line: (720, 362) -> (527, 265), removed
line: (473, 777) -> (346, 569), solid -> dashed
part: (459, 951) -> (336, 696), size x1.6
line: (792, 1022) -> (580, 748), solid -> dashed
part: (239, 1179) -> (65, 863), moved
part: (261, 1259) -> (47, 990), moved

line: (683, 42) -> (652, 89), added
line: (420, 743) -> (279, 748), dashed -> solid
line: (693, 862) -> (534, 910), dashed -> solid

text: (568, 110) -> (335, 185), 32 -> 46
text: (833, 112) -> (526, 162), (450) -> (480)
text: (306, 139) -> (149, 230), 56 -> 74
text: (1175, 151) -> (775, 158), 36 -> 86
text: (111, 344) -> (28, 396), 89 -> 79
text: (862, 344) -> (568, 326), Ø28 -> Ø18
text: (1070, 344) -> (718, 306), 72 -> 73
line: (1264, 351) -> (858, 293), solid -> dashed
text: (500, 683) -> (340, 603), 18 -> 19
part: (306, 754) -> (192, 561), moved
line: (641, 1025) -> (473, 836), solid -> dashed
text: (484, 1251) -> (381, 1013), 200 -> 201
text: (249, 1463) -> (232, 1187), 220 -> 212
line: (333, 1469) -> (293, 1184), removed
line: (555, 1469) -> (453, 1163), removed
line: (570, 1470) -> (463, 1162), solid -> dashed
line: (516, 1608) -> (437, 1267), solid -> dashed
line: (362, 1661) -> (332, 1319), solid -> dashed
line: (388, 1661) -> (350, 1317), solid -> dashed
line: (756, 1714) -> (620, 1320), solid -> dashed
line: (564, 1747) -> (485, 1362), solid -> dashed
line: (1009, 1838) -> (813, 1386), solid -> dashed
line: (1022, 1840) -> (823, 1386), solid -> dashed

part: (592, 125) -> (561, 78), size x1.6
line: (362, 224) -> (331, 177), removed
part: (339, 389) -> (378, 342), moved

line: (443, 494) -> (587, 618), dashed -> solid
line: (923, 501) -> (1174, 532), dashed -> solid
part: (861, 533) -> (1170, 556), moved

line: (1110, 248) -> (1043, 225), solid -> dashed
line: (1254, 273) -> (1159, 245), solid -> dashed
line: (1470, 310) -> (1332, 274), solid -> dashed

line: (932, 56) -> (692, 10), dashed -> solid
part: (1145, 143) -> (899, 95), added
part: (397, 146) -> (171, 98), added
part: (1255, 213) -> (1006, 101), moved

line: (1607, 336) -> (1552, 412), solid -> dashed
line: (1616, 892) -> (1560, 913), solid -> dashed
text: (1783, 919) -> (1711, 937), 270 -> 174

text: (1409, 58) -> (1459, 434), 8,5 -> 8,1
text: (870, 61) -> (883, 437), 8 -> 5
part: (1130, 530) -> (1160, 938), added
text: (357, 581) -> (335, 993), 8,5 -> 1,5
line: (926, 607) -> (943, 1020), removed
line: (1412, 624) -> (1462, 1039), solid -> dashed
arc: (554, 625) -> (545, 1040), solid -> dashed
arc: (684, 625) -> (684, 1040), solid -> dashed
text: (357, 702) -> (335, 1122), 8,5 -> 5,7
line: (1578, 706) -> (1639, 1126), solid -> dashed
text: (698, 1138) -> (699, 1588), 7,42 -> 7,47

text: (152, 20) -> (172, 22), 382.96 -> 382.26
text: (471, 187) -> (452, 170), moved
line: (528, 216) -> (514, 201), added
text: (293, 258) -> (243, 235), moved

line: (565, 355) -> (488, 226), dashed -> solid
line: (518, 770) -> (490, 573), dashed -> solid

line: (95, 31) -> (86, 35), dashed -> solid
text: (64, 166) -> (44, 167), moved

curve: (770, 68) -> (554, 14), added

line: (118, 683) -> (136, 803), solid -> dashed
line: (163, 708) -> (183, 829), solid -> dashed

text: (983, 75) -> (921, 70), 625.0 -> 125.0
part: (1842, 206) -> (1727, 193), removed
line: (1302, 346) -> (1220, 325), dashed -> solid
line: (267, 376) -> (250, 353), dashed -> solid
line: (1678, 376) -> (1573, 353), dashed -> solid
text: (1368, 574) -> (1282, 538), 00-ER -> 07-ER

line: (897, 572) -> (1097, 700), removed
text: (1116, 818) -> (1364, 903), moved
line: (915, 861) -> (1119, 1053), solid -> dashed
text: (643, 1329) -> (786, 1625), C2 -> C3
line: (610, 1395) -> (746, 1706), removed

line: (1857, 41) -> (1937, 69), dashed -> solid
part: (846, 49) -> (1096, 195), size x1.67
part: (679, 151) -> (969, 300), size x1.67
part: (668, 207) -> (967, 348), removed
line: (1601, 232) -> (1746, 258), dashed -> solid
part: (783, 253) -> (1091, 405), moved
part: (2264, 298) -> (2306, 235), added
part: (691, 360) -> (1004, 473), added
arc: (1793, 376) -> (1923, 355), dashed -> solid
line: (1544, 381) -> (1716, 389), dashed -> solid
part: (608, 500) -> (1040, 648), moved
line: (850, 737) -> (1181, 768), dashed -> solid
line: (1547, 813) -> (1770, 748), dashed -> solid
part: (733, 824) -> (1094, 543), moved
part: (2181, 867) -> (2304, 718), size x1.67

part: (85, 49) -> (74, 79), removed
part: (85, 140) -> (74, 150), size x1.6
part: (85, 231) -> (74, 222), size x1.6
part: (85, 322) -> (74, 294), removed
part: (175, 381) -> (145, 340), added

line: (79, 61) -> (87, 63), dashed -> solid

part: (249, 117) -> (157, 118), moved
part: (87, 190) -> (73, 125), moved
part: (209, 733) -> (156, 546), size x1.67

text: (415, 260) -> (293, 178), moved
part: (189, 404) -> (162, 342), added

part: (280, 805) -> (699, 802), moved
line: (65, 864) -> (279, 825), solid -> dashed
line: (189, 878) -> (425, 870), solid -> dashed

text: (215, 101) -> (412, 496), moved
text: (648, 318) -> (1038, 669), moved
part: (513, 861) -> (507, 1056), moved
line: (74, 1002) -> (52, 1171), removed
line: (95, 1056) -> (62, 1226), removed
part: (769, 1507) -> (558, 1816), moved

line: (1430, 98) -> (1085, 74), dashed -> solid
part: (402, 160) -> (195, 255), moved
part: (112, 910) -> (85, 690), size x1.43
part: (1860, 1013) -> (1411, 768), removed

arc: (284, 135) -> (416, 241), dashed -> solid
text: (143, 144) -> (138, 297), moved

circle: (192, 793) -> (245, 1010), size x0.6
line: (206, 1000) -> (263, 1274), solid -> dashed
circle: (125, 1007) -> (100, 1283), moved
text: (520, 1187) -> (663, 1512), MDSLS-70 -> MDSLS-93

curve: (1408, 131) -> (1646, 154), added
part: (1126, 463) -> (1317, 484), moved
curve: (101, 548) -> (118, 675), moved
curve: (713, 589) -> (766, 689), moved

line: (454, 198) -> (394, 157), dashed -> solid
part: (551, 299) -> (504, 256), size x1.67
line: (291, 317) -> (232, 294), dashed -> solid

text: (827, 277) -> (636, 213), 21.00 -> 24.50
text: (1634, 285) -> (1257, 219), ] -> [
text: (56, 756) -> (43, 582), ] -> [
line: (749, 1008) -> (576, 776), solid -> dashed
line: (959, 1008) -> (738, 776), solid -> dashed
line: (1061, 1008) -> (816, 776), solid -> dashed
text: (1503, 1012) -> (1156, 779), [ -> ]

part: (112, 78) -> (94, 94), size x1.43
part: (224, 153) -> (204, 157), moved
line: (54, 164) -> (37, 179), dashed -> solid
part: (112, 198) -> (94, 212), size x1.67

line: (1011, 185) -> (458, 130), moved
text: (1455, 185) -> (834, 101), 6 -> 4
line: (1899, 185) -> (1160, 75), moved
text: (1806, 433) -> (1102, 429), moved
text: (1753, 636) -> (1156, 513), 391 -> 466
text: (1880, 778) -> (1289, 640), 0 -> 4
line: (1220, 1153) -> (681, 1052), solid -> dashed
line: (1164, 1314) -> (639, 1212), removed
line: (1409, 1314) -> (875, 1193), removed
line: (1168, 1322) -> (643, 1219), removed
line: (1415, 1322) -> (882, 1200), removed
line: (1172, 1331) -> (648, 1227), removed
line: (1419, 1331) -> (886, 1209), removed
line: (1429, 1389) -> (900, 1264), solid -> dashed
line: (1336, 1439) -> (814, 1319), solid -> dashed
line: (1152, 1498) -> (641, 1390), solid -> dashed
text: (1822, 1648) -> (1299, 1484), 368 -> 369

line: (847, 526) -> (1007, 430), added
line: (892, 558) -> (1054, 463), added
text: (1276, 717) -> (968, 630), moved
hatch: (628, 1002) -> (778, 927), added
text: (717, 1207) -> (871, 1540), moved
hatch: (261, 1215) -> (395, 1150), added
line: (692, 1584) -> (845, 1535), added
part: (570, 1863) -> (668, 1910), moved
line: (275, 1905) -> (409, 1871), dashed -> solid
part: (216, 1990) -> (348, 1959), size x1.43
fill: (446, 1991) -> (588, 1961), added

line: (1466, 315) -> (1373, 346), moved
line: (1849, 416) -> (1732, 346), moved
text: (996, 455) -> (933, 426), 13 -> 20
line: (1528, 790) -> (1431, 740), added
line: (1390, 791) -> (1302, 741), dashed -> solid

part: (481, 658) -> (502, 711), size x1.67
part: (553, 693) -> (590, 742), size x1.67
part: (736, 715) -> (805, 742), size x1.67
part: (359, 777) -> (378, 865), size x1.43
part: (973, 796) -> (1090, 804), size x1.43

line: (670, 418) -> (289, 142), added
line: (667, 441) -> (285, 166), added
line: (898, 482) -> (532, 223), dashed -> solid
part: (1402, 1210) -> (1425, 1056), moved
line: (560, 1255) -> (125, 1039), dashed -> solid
* * * * * * * * *
● **Exercise objective**:
Give back exactly the lines of the listing above that run from the line with "part: (280, 805) -> (699, 802), moved" to the line with "part: (112, 910) -> (85, 690), size x1.43", inclusive.

● **Result**:
part: (280, 805) -> (699, 802), moved
line: (65, 864) -> (279, 825), solid -> dashed
line: (189, 878) -> (425, 870), solid -> dashed

text: (215, 101) -> (412, 496), moved
text: (648, 318) -> (1038, 669), moved
part: (513, 861) -> (507, 1056), moved
line: (74, 1002) -> (52, 1171), removed
line: (95, 1056) -> (62, 1226), removed
part: (769, 1507) -> (558, 1816), moved

line: (1430, 98) -> (1085, 74), dashed -> solid
part: (402, 160) -> (195, 255), moved
part: (112, 910) -> (85, 690), size x1.43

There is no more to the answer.